La recherche sur le changement climatique est importante, car le sujet est mondial et nous sommes tous inévitablement touchés.
« De même, le Cambodge est très vulnérable aux effets du changement climatique, car les moyens de subsistance de 79 % de la population rurale, tels que l’agriculture, la sylviculture et la pêche, dépendent principalement des ressources naturelles »
Cependant, la capacité des populations rurales à utiliser des stratégies d’adaptation aux conditions météorologiques extrêmes est encore limitée.
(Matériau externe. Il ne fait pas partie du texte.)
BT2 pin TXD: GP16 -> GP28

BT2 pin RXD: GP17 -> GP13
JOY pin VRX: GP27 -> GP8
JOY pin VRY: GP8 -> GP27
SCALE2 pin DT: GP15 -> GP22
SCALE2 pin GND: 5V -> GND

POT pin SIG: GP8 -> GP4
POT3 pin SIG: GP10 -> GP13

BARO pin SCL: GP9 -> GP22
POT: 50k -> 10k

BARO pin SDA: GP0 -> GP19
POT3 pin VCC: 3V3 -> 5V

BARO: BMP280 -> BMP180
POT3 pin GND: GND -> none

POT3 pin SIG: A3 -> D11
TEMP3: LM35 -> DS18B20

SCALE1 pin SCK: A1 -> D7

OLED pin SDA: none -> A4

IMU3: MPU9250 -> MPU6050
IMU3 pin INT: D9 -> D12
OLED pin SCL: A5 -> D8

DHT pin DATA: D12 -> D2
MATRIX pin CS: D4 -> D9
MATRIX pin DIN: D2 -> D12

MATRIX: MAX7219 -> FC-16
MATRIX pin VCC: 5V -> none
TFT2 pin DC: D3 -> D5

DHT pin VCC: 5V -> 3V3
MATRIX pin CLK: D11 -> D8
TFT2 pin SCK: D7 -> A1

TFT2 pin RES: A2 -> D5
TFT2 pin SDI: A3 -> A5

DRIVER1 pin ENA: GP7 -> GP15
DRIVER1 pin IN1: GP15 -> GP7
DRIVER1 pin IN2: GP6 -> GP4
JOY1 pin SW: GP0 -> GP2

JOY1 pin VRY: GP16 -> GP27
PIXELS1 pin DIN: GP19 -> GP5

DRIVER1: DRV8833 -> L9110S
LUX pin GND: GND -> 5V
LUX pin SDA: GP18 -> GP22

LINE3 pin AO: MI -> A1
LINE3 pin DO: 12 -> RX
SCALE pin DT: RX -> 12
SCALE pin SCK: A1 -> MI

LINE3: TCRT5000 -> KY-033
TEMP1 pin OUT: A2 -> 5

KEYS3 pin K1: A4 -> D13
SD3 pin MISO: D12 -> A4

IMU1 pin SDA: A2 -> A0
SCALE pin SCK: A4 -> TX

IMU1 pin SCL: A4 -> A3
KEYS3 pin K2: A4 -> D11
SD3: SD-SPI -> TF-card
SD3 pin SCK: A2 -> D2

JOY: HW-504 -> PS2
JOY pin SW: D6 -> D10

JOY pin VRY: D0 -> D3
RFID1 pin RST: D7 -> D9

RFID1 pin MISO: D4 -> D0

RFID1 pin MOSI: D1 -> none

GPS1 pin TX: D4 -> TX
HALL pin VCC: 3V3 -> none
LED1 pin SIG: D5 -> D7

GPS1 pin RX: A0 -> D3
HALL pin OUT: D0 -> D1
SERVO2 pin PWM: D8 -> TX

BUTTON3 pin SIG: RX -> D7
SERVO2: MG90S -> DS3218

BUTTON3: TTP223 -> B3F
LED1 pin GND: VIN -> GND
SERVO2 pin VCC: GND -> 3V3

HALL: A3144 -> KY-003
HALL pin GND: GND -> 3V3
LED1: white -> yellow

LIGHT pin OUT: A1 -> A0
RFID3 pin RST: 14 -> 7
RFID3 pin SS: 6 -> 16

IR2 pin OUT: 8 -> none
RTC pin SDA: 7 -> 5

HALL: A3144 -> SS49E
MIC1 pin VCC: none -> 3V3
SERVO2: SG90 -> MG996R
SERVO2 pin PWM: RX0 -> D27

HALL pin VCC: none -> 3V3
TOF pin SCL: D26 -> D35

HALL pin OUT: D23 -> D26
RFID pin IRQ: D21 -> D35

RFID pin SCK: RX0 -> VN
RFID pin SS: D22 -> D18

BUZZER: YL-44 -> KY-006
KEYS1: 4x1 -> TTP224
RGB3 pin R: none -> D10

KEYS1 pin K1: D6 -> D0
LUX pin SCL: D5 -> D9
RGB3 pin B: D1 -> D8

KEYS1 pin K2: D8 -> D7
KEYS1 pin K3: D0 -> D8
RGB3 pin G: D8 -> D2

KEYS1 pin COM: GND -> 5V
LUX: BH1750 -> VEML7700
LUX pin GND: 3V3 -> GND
C’est pourquoi la recherche est essentielle pour élaborer des idées fondées sur des données probantes, afin de s’attaquer au problème du changement climatique.
Je suis également particulièrement intéressée par les aspects liés au genre, car nos recherches ont montré que les femmes et les hommes sont touchés différemment, et j’aimerais continuer à étudier ces idées fructueuses afin d’aider les groupes vulnérables touchés par le changement climatique, en particulier les femmes, à s’adapter aux changements grâce à des activités de projet conforme aux résultats des recherches menées.
Sao Phal Niseiy : Parlez-nous des défis que vous avez dû relever en tant que chercheuse. Comment avez-vous réussi à y faire face ?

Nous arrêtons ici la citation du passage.